第7話 百合と偽りの人

 運ばれてきた料理は粥のようなドロドロとしたスープと、異常にパサパサで硬いパン。単体で食べるのと飲み込めないためスープで水分を補うなり浸して食べるのが無難である。細切れにされた肉が中には浮かんでいて、これはチキンのようで美味い。


 昨日は極限状態で味を気にしてる余裕は無かったからな……。


「カンナ! 追加を頼む!」


 目の前のシーラはそれをあっという間に平らげ、二杯目を注文する。


「アサクラ! お前もどんどん食ってどんどん飲め!」


 彼女は大ジョッキにしか見えない容器をこちらに勧める。中には多分この世界のビールかワインに相当する液体がなみなみと注がれている。


「いや、未成年だし。お前だってそうだろ?」


 飲酒はいいとしよう、しかし、なぜコイツはここまで堂々としているのだろうか? 盗みの件がまだ心の中にモヤモヤとした塊になっている。

 そんな罪悪感を消し去ろうとジョッキを煽る。


「マズッ!!!??」

「ふーん、この味がわからないとはアサクラはお子様だねぇ」


 飲んだ瞬間に「マズッ!」となったのだが、なぜかこの飲み物は一度飲んだことがある気がする。

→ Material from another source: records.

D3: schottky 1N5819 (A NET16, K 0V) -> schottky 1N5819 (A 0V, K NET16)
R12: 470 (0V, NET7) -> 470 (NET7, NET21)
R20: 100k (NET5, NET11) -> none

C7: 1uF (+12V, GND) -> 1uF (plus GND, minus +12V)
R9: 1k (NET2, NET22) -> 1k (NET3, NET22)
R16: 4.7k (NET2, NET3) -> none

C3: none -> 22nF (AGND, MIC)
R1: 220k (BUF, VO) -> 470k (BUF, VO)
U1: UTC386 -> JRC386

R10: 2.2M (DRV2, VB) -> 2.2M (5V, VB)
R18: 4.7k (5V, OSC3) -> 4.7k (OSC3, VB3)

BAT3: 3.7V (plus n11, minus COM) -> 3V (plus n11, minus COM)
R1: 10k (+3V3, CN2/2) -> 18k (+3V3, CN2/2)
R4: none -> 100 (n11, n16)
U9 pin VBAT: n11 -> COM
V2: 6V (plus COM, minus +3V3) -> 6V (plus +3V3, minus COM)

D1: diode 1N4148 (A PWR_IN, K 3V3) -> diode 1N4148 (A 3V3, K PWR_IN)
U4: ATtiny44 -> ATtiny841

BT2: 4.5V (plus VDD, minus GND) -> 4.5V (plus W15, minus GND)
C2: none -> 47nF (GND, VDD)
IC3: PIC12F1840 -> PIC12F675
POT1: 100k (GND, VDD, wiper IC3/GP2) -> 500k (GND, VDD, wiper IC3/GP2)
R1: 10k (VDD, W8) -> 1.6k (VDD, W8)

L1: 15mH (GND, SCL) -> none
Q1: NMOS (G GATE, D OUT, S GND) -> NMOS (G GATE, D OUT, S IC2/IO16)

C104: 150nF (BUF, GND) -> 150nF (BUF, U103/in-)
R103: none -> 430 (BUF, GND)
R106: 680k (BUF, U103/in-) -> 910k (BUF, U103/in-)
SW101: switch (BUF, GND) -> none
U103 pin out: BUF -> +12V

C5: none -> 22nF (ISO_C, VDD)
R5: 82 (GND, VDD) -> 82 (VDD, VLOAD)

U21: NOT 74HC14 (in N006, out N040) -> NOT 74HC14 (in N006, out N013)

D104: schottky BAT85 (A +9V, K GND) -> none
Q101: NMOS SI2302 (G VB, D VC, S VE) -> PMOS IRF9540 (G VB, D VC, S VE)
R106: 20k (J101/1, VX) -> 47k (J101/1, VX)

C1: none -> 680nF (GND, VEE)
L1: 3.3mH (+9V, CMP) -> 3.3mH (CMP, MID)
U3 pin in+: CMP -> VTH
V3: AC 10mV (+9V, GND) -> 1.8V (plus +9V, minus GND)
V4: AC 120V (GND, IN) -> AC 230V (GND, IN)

懐かしい味……なのだが、何故かその飲料を飲み慣れていたという記憶はない。

 むしろ、この味は飲んだあと一刻も早くその味を忘却せしめるか、口直しを要求するタイプのもので……いや、そんなドリンクをなぜ飲んだことがあるんだっけ俺?


 しばらくテイスティングを重ねた末に結論が出た。


 ……思い出した。これドクペだわ。


 かつて面白半分で大量購入したあげく涙目になりながら消費した覚えがある。

 この清涼飲料水、一部の『選ばれしもの』かマッドサイエンティスト以外は飲む際に「不味い不味い」と呟きながら飲むのが作法とされているのである。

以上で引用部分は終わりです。